When Pastor Emeritus Ischy’s Princeton Seminary class held its fiftieth reunion in 1955 he was unable to attend, but he sent a letter from his Florida home on May 15th to his campus colleagues. After greeting his buddies he expressed regret that he could not join them in their time together. Then, he mentioned some events in his life.

I recently celebrated my 80th birthday. The niece and her husband who are living with me, planned a surprise all day open house for the occasion. I had the pleasure of greeting nearly a hundred of my old friends together with some of the new members of our community.…

I am happy to report that I have almost completely recovered from the effects of a severe stroke which I suffered about eighteen months ago. There has been no permanent impairment of any of my faculties, although my voice is such that I cannot take part in the singing of hymns, but I find that there are a number of other ways of praising God! SELAH

The letter is concluded by Princetonian Ischy wishing his classmates “a very happy time at the REUNION.” Pastor and Chaplain John Wesley Ischy passed away on October 7, 1973 at the age of 88. He was buried in Woodlawn Memorial Park in Gotha beside Laverne who predeceased him in 1961.

BARRY WAUGH


Note that there are dialects of German and even though the German of Bern, Switzerland, likely varries from that of the ethnic German troops in France, it was still German. It may require some effort for an American to understand English spoken by Scots, Welsh, Irish, or the Cockney of some London residents, but essentially the language is still English.

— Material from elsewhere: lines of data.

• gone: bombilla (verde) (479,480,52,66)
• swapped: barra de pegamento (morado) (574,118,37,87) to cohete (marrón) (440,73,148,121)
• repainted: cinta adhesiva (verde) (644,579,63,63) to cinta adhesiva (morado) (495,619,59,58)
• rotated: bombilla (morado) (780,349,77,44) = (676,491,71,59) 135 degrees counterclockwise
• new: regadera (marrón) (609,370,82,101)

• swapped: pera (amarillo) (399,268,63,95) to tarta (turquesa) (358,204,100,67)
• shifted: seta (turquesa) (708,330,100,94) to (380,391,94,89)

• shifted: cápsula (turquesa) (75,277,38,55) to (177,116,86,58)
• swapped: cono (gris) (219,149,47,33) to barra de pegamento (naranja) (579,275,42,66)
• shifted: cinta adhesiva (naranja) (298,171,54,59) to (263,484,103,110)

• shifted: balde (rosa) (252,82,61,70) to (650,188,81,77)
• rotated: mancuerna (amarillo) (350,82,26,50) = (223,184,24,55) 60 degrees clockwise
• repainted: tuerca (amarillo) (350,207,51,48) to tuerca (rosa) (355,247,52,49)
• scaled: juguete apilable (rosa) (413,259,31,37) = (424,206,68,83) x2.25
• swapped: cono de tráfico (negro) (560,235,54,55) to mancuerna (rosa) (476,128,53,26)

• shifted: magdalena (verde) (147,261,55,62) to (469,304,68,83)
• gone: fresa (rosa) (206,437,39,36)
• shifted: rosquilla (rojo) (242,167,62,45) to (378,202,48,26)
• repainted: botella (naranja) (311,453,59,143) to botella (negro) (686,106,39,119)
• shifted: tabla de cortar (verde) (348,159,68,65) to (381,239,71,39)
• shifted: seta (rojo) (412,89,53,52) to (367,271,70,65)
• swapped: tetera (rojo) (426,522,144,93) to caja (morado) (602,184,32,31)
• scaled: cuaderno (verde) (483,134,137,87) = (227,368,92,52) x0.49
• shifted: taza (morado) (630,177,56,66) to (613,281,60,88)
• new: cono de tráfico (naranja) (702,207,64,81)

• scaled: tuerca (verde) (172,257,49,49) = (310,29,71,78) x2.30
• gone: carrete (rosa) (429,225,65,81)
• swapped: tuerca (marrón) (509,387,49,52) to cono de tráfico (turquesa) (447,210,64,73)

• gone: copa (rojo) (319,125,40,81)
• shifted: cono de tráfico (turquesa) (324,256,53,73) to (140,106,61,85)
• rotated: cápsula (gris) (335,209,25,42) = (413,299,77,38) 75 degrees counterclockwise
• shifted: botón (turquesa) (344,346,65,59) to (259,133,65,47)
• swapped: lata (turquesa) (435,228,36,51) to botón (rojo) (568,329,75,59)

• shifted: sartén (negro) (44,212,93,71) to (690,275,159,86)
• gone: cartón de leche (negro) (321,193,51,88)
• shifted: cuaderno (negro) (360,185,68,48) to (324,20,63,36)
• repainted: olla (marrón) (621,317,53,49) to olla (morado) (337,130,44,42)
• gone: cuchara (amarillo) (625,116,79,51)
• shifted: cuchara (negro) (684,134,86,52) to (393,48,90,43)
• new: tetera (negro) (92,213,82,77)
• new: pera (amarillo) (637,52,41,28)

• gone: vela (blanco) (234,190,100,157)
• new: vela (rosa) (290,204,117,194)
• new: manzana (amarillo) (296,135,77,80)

Sources include the Military Times website for the image of the medal with a Citation Star; the biographical catalogs of Princeton Seminary; a copy of Ischy’s letter to his seminary colleagues at the reunion, and some details about his life from Ken Henke, Currator of Special Collections and Archivist, Princeton Theological Seminary; Scott’s Ministerial Directory of the PCUS; several publications by Lebanon Valley College including The Bizarre that are available on Internet Archive, one of which included the street-clothes portrait above; general assembly minutes of the PCUSA from 1915-1922; information on the Windermere Union Church was located in the online article by the Orange Observer, “Windermere Union Church Celebrating Century of Blessings,” September 13, 2016; and the image of Ischy in his uniform is from The Continent, vol. 51, no. 10, March 4, 1920. The PDF publication, “Chemical Warfare in World War I: The American Experience, 1917-1918,” number 10, by Major Charles E. Heller, in the Leavenworth Papers series provides an 120-page study of the use of chemical weapons during the First World War. For information on the Salem German Evangelical Lutheran Church in Lebanon, Pennsylvania, see Old Salem in Lebanon: A History of the Congregation and Town, by T. E. Schmauck, 1898, as available digitally on Internet Archive; the church is currently named Salem Lutheran Church.